Saturday, July 18, 2009

Bridging the Culture Gap - NYTimes.com

One afternoon not long after I finished my training, two sisters, both well-respected professionals in their late 40s, came to the hospital clinic. Both sisters had hepatitis B, and the older sister, like a fair number of chronic hepatitis B patients, had developed liver cancer. She and her sister were hoping that we might be able to remove the tumor.

I remember watching the sisters' faces turn grim as the younger of the two drew a family tree on the flimsy paper covering the examining table. Under each branch, she wrote out the names of siblings and parents, and I shuddered over the number of "L.C.'s," her abbreviation for "liver cancer," this sister scrawled next to a name.

Their parents had immigrated to the United States from China a half-century earlier. In the midst of raising six children, their mother developed and then died from inoperable liver cancer. A little over two decades later, two of their siblings succumbed to the same lethal disease — one brother a few months prior to the sisters' visit to my clinic, and another brother a few months later.

After the first brother had died, the family members assumed that his untimely death was due to bad luck or perhaps a "cancer gene." But soon after the second brother was diagnosed, the remaining siblings sifted through their family's medical records. They discovered that both brothers had had hepatitis B, a viral infection that predisposes individuals to cirrhosis, liver failure and cancer; and they realized that their mother's symptoms in the years prior to her death were consistent with progressive liver failure from cirrhosis.

They learned that while the incidence of hepatitis B is higher among Asians than among other racial groups in the United States, Chinese are at the highest risk, particularly those who hail from Fujian, the province from which the sisters' parents had immigrated. Infections could spread insidiously through "vertical transmission," where infected mothers would unknowingly pass the virus to their newborns during birth. The children then go on to develop a chronic active infection and are predisposed to developing early cirrhosis and liver cancer. If they were female, they run the risk of passing the virus on to a whole new generation of family members.
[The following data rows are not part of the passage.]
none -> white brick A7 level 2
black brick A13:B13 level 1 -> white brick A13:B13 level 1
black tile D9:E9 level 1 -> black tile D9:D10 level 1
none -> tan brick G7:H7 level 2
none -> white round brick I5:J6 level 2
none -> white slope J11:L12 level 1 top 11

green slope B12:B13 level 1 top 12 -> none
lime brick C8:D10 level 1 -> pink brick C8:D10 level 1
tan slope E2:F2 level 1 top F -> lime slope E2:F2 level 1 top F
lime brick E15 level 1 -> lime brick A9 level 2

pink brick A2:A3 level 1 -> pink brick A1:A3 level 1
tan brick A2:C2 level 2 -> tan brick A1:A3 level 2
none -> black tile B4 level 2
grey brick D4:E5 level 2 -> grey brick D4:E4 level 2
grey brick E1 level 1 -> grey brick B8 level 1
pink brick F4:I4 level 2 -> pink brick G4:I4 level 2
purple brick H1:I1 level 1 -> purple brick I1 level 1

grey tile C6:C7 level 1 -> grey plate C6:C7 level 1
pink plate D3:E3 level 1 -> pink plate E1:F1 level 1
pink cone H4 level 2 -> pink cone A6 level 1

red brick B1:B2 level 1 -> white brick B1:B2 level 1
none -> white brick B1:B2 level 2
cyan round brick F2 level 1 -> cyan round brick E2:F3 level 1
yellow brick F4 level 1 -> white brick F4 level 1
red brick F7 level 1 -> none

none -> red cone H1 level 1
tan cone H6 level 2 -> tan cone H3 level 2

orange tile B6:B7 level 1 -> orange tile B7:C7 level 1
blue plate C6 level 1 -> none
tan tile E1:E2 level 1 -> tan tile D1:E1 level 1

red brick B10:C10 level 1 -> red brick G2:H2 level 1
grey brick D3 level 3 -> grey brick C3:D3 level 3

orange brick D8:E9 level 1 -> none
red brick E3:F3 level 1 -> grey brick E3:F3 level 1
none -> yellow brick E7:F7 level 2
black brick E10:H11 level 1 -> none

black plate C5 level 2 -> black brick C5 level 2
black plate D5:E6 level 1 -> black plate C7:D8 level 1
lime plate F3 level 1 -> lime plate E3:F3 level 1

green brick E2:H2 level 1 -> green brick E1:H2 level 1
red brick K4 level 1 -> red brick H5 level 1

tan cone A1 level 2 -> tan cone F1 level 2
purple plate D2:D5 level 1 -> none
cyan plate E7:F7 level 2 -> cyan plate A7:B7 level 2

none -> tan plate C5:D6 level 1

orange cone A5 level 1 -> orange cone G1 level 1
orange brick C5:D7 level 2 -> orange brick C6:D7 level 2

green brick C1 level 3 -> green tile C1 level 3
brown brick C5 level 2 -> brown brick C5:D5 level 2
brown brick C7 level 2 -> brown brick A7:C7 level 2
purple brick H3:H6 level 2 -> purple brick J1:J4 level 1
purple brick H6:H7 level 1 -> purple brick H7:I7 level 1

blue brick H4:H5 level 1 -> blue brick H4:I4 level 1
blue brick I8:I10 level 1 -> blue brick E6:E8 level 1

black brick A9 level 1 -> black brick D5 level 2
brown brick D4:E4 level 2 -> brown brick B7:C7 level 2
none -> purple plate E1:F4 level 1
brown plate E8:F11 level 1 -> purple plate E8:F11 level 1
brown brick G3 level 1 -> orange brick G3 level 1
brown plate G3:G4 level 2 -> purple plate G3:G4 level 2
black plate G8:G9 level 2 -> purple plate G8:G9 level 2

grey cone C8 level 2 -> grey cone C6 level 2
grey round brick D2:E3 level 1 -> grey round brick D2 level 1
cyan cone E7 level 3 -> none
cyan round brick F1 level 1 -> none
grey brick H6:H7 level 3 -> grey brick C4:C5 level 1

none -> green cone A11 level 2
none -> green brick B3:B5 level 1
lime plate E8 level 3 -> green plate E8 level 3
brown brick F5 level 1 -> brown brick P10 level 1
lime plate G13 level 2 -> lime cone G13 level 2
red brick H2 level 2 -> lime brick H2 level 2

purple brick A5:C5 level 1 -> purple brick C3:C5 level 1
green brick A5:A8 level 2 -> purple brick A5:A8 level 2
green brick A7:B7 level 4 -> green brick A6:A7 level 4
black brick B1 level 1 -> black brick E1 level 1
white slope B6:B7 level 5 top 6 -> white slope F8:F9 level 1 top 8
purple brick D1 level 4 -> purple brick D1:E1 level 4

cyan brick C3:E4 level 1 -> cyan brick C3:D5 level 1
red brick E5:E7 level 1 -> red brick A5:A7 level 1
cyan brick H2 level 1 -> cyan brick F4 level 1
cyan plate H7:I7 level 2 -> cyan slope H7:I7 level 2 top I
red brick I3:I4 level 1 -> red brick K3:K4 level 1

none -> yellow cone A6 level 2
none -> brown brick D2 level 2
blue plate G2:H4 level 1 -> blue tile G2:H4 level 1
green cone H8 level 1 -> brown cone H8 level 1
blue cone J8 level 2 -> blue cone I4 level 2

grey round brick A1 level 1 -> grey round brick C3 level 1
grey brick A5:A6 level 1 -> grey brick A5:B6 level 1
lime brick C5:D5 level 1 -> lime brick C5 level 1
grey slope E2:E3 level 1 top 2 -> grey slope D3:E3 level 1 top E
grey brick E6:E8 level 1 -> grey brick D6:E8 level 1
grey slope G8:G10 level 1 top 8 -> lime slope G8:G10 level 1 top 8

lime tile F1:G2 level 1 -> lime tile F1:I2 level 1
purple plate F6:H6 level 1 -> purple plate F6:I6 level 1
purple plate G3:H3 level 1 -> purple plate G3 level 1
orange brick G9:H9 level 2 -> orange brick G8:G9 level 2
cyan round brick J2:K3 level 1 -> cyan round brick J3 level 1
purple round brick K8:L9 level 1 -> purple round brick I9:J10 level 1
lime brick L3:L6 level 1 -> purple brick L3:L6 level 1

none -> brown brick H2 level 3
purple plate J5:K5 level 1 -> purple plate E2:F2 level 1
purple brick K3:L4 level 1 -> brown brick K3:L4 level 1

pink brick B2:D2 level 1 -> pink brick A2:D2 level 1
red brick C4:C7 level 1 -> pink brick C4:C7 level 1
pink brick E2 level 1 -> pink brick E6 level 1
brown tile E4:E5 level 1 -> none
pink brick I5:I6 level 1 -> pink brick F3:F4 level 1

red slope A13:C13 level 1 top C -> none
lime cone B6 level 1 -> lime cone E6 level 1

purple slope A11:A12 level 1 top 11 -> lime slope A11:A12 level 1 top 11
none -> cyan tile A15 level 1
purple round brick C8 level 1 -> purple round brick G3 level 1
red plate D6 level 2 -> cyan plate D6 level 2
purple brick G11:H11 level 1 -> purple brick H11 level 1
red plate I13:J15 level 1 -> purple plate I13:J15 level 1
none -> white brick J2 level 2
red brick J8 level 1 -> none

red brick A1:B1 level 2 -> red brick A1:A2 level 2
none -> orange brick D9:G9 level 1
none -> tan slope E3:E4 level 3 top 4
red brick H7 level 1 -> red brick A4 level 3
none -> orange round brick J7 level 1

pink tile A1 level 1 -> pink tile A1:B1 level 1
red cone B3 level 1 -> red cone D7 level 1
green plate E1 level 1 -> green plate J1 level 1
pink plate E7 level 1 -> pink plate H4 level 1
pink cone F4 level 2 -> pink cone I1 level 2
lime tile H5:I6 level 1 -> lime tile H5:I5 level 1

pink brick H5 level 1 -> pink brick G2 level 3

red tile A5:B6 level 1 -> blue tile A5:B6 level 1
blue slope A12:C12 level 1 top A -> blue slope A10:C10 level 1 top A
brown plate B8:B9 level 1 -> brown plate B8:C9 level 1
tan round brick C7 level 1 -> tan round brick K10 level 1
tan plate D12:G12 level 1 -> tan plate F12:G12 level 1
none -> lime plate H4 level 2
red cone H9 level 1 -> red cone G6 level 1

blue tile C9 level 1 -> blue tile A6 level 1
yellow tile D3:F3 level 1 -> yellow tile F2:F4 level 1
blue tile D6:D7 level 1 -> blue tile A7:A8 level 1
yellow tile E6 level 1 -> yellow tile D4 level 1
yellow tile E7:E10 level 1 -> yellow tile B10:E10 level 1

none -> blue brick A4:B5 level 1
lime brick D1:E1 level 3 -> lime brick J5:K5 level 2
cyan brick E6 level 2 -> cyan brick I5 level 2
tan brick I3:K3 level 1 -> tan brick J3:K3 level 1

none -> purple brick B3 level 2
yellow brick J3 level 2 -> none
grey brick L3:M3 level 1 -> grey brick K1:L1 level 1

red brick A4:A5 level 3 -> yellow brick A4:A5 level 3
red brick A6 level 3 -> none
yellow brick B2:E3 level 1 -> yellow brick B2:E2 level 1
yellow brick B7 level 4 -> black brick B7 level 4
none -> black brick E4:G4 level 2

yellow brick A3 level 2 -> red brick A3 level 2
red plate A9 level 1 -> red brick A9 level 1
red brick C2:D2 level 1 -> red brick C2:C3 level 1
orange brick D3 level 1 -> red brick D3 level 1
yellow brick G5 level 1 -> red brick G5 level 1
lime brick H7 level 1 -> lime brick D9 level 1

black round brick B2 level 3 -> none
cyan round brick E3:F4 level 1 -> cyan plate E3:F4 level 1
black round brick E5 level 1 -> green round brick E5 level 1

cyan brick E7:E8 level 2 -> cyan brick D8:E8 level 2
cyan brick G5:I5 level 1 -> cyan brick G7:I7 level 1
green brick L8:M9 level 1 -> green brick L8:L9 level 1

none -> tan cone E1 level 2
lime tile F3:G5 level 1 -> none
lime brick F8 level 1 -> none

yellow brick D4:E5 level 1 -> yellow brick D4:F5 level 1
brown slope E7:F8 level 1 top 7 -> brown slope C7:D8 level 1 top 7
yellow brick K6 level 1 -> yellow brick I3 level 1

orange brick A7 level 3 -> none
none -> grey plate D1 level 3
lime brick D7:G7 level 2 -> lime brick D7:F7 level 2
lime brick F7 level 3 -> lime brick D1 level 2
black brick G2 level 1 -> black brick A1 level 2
Over the course of the next few months, the surviving siblings learned that every one of them had been infected with hepatitis B, probably from their mother at birth. While each had developed varying degrees of cirrhosis, they realized that without the necessary close surveillance by a liver specialist, they could die from liver cancer as their brothers and mother had. The sisters spearheaded the effort to find liver specialists who would follow all of them, and it was during this search that they discovered the older sister's tumor and my clinic.